Secondo: disaffezione e disinteresse popolare. L’affluenza si è fermata al 54,5%, il che significa che la tendenza al rafforzamento del potere del leader va di pari passo con la scarsa motivazione dell’elettorato. L’investitura di un leader forte (e in molti casi potenzialmente autoritario) avviene democraticamente con il consenso di una minoranza. Se, come in questo caso, vota la metà degli elettori e la metà di quelli che si recano alla urne vota per un candidato, questo ne esce elettoralmente molto forte ma numericamente è sostenuto da un quarto della popolazione.

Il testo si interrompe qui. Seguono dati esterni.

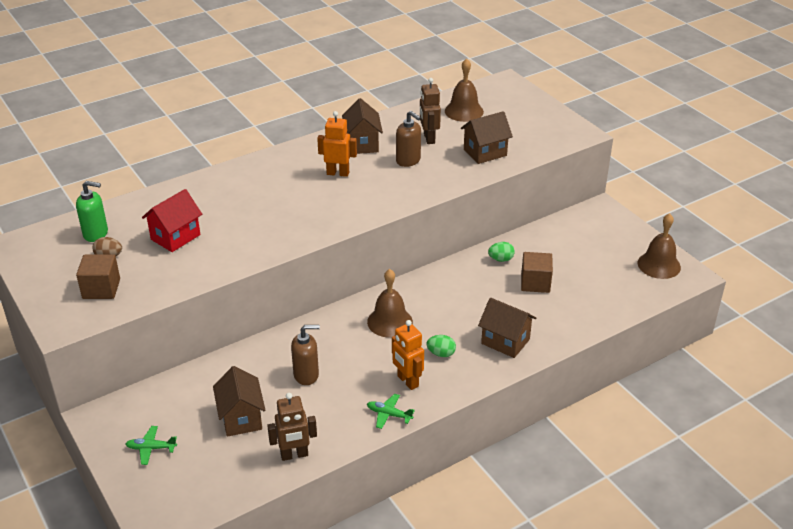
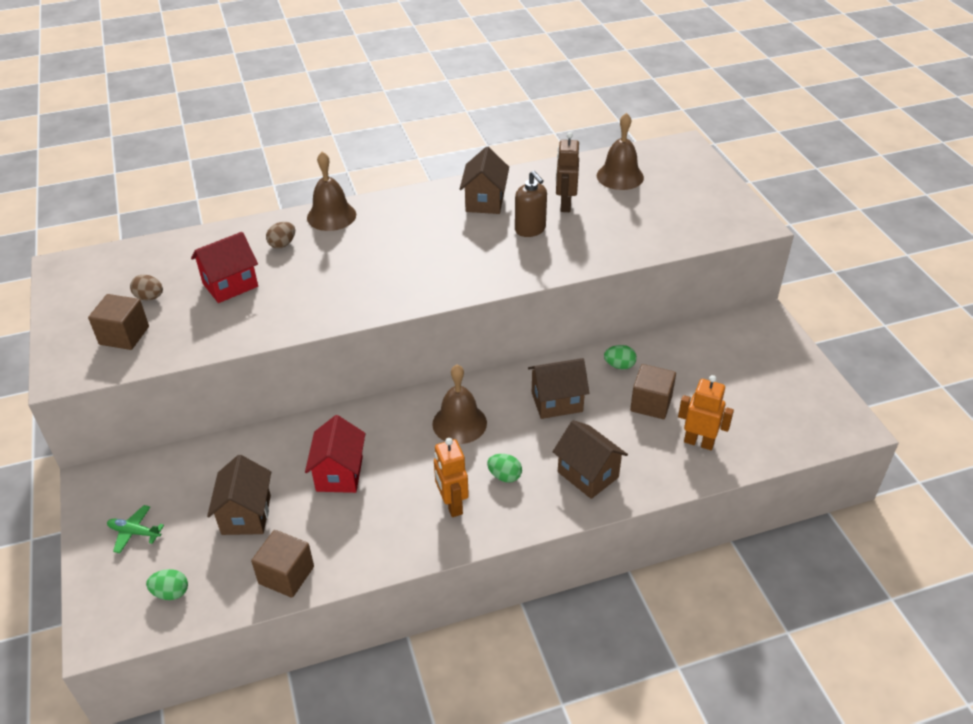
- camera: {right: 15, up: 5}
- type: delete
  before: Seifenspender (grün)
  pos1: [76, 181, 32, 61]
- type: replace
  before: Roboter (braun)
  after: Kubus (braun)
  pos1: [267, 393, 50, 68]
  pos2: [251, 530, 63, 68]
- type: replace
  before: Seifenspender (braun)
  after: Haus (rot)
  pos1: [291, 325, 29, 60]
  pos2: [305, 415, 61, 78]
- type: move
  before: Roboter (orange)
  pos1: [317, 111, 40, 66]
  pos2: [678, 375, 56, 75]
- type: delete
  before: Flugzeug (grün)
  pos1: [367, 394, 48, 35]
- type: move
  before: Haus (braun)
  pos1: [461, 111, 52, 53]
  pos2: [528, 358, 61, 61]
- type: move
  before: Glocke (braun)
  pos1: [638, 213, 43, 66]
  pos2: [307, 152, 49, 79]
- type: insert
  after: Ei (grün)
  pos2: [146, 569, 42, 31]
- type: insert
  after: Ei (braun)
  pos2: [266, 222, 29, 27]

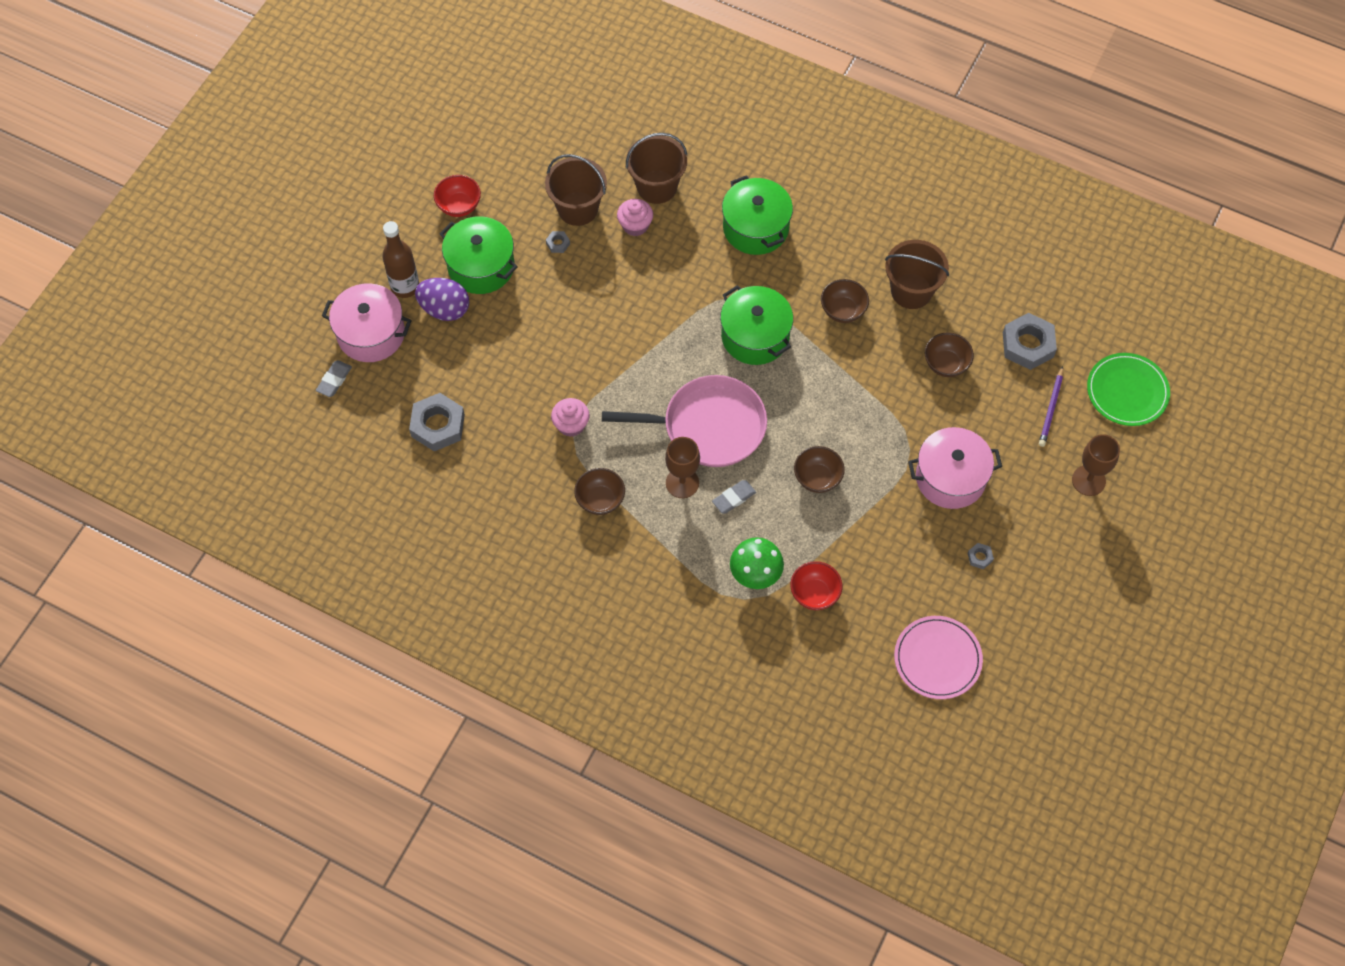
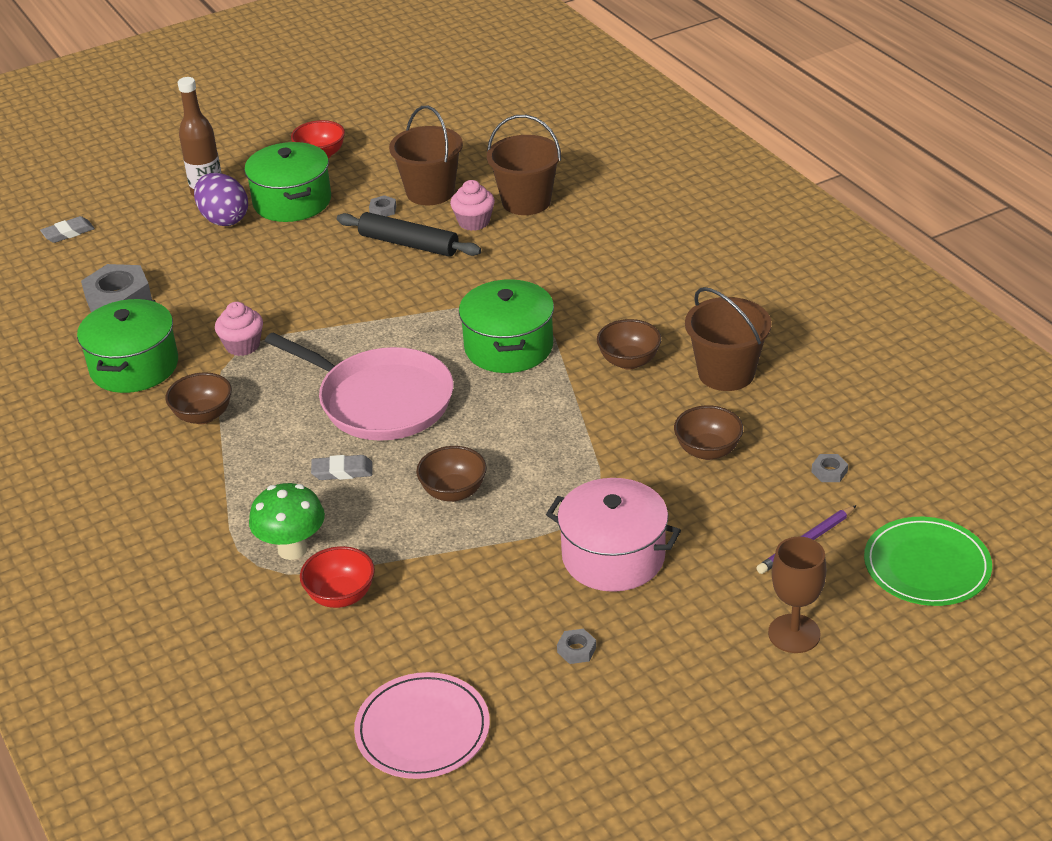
- camera: {right: 35, up: -25}
- type: delete
  before: Kochtopf (rosa)
  pos1: [322, 283, 90, 79]
- type: delete
  before: Kelch (braun)
  pos1: [665, 437, 35, 61]
- type: move
  before: Kochtopf (grün)
  pos1: [722, 175, 71, 80]
  pos2: [77, 299, 101, 94]
- type: resize
  before: Sechskantmutter (grau)
  pos1: [1003, 313, 54, 57]
  pos2: [811, 454, 37, 28]
  scale: 0.44
- type: insert
  after: Nudelholz (schwarz)
  pos2: [337, 212, 144, 45]

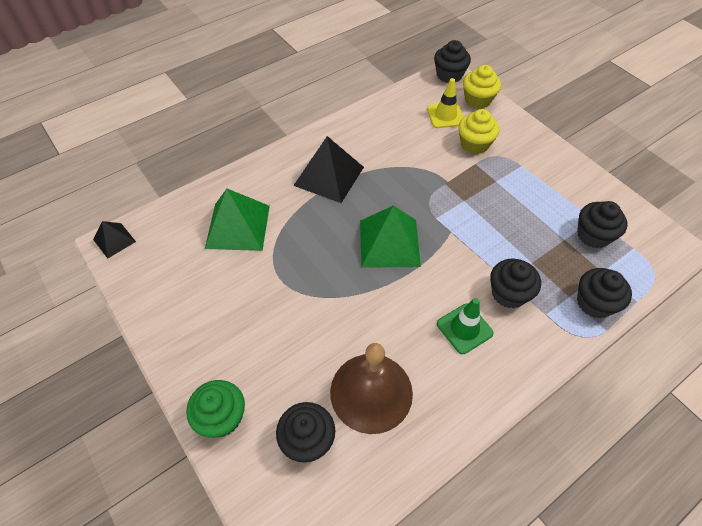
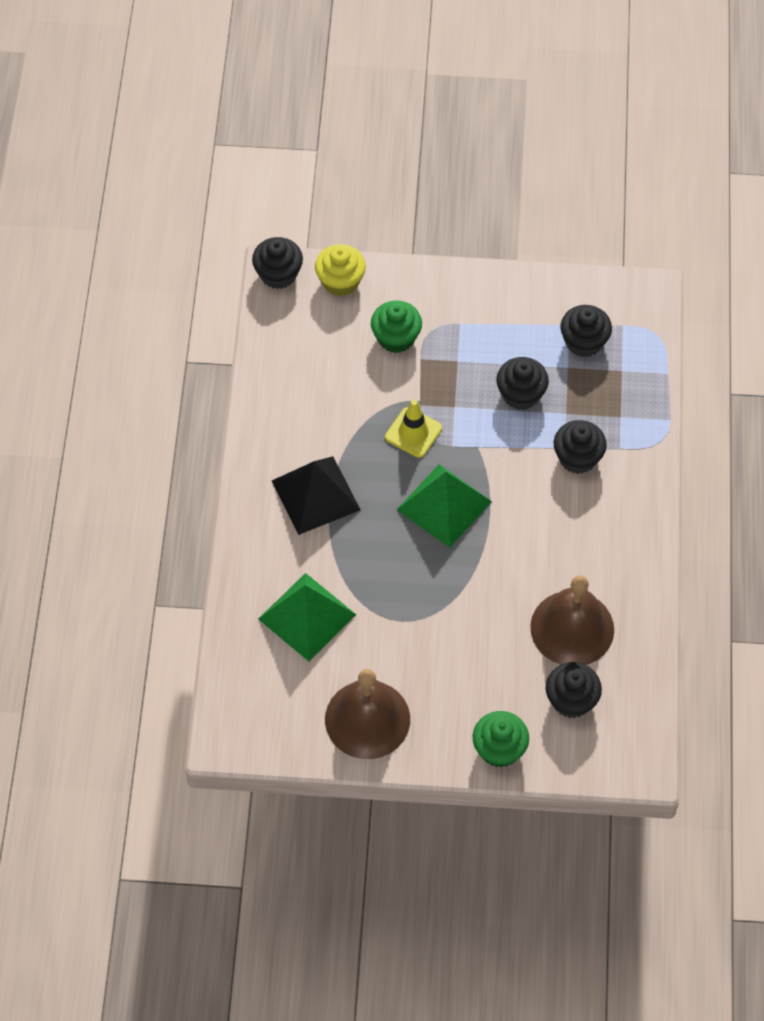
- camera: {right: -50, up: 5}
- type: delete
  before: Pyramide (schwarz)
  pos1: [93, 221, 43, 38]
- type: move
  before: Leitkegel (gelb)
  pos1: [427, 78, 36, 50]
  pos2: [385, 399, 57, 59]
- type: delete
  before: Leitkegel (grün)
  pos1: [437, 298, 57, 56]
- type: recolor
  before: Muffin (gelb)
  after: Muffin (grün)
  pos1: [458, 109, 42, 45]
  pos2: [371, 300, 51, 53]
- type: move
  before: Muffin (schwarz)
  pos1: [577, 268, 55, 51]
  pos2: [496, 357, 53, 53]
- type: insert
  after: Glocke (braun)
  pos2: [325, 669, 85, 90]

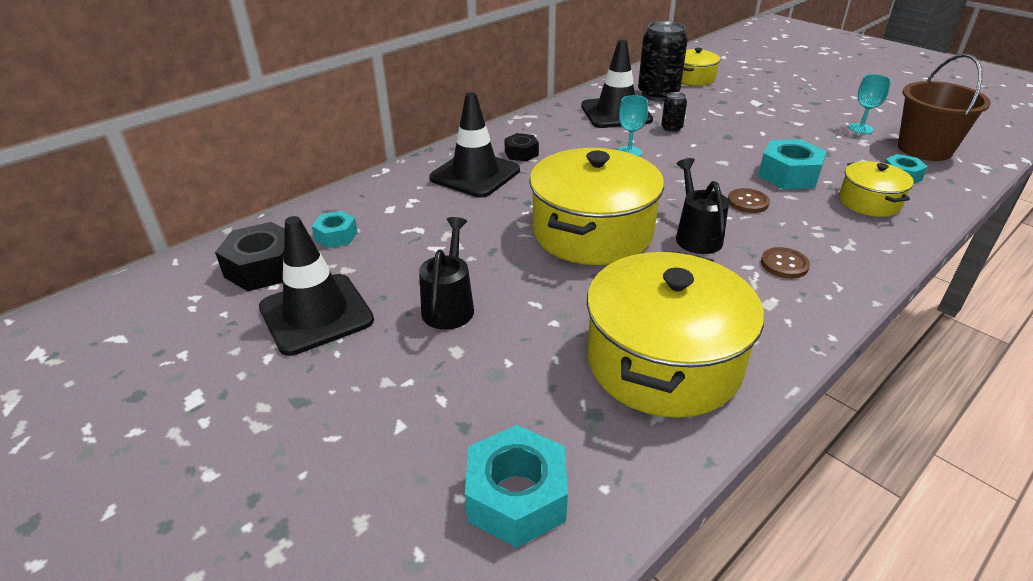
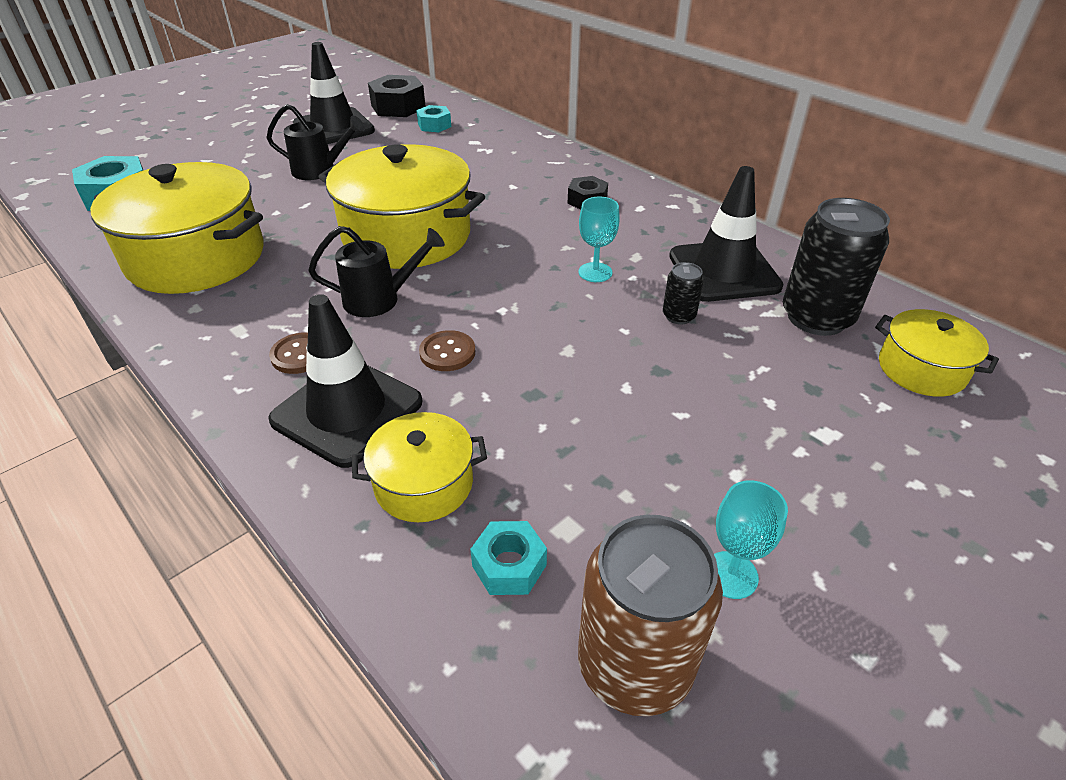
- camera: {right: 90, up: 5}
- type: move
  before: Leitkegel (schwarz)
  pos1: [429, 92, 91, 106]
  pos2: [268, 294, 154, 174]
- type: delete
  before: Sechskantmutter (türkis)
  pos1: [758, 139, 69, 50]
- type: replace
  before: Eimer (braun)
  after: Dose (braun)
  pos1: [898, 54, 93, 107]
  pos2: [578, 515, 145, 201]

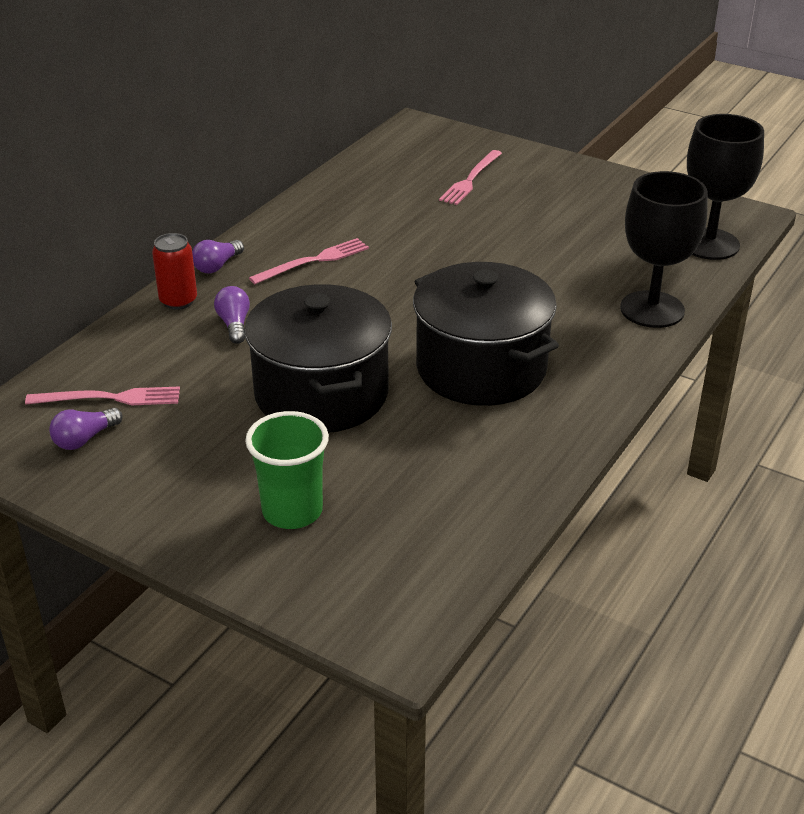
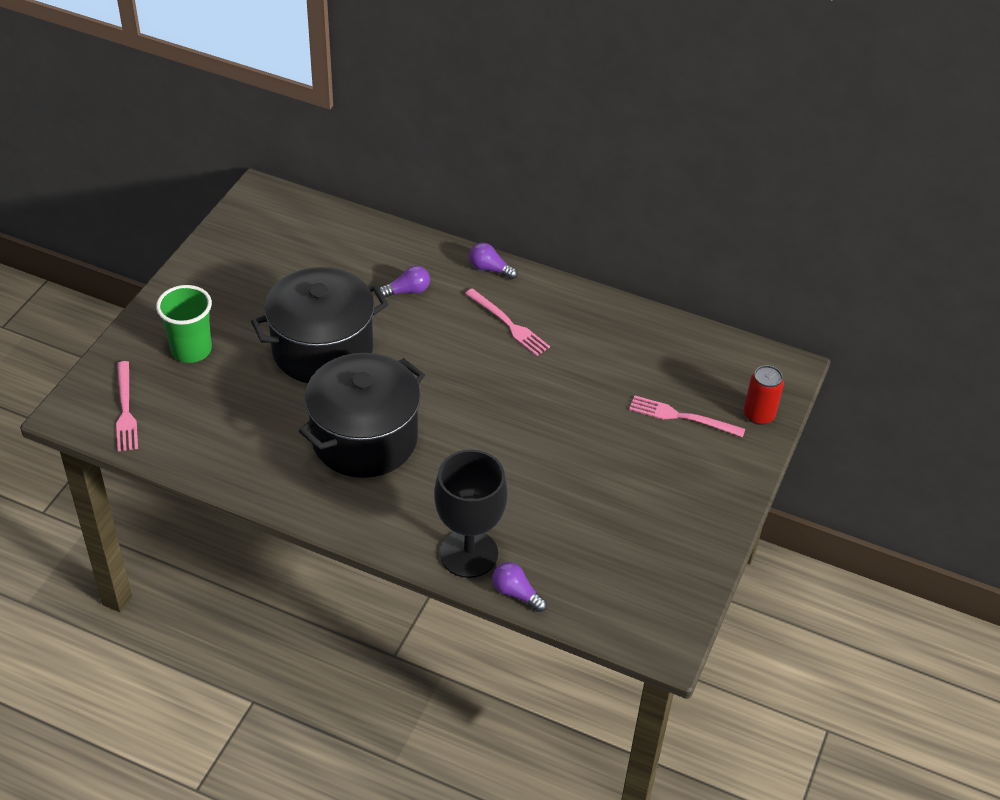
- camera: {right: 80, up: 10}
- type: move
  before: Gabel (rosa)
  pos1: [25, 386, 155, 19]
  pos2: [116, 361, 22, 90]
- type: move
  before: Glühbirne (lila)
  pos1: [49, 408, 74, 42]
  pos2: [492, 562, 55, 50]
- type: move
  before: Dose (rot)
  pos1: [152, 233, 45, 77]
  pos2: [744, 365, 40, 60]
- type: delete
  before: Kelch (schwarz)
  pos1: [687, 114, 77, 146]

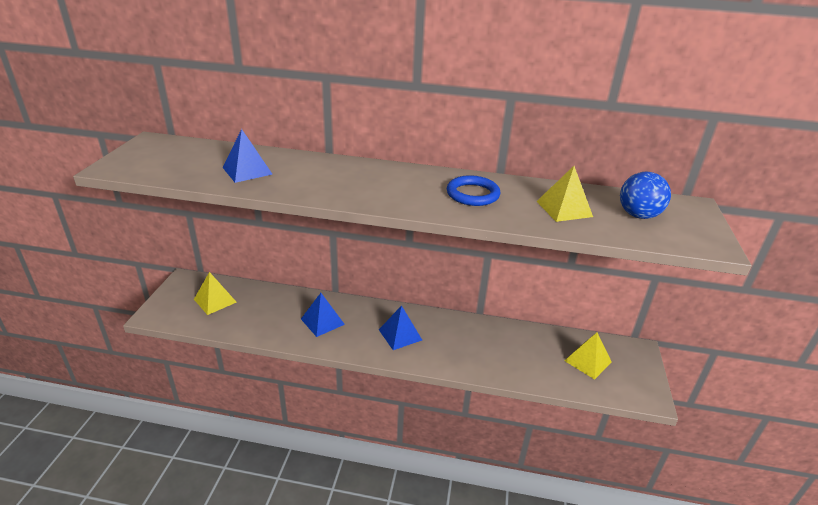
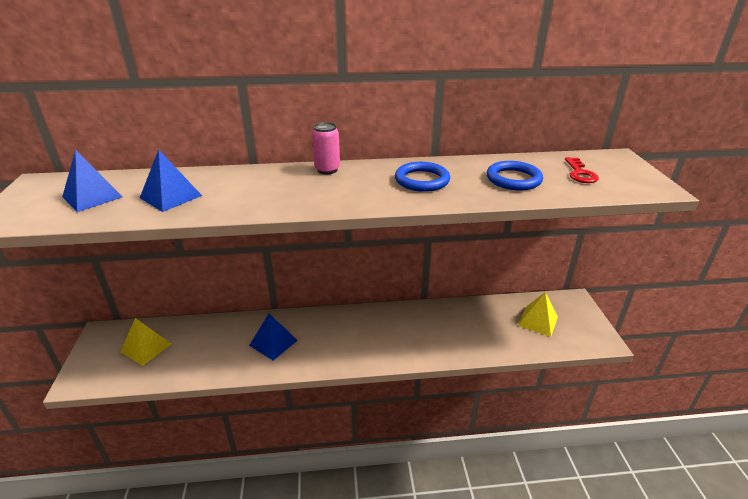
- camera: {right: -15, up: 0}
- type: move
  before: Pyramide (blau)
  pos1: [379, 306, 43, 44]
  pos2: [62, 149, 61, 63]
- type: replace
  before: Pyramide (gelb)
  after: Ring (blau)
  pos1: [536, 166, 57, 56]
  pos2: [487, 161, 56, 29]
- type: replace
  before: Ball (blau)
  after: Schlüssel (rot)
  pos1: [620, 172, 51, 47]
  pos2: [565, 157, 34, 26]
- type: insert
  after: Dose (rosa)
  pos2: [312, 122, 28, 52]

Terzo: cosa piace agli elettori. Alle elezioni presidenziali serbe i candidati erano ben undici. Il risultato sembra lo spaccato delle tendenze in atto in larga parte d’Europa e del mondo. Al primo posto si piazza un abile animale politico, capace di intercettare molte spinte populiste ma anche di canalizzarle in un tranquillizzante alveo “costituzionale”. Il secondo classificato, sia pure a larga distanza (16%) è l’espressione degli intellettuali filo-europei, l’ex Ombudsman Saša Jankovic, figura popolare e stimata ma che mostra i limiti ormai raggiunti dal consenso per gli intellettuali indipendenti. Ancora più interessante è il terzo posto ottenuto da un comico, Luka Maksimovic, detto Beli, che ha fatto una campagna elettorale a costo zero, con video satirici sulla politica serba e ha comunque ottenuto quasi il 10% dei voti. Tanti, specie in una democrazia giovane e fragile dove è ancora più rischioso scherzare col fuoco.

Quarto: il nazionalismo mascherato. Personaggi noti come l’ultranazionalista Šešelj hanno ottenuto risultati molto scarsi, intorno o sotto il 5%. Šešelj è il leader storico del partito radicale, movimento di estrema destra di cui Vucic fu rappresentante di spicco fino al 2008, quando prese un orientamento più istituzionale. È vero che le persone cambiano, ma in politica molto fa la tattica elettorale. Molti osservatori notano come il nazionalismo di Vucic sia semplicemente diverso da quello degli estremisti, meno radicale e violento, più accettabile per le cancellerie europee e per molti elettori moderati, ma il dato politicamente rilevante è l’appeal del discorso nazionalista fondato sull’orgoglio nazionale.

Guardando a quanto accade altrove si capiscono meglio le tendenze e le linee evolutive dei fenomeni globali. Ciò non significa necessariamente trovare le risposte, e tanto meno quelle giuste. Ma occorre quanto meno riflettere sui fattori che spingono all’affermazione di democrature con crescente favore popolare. Per non cadere dalle nuvole se ce le ritroveremo in casa.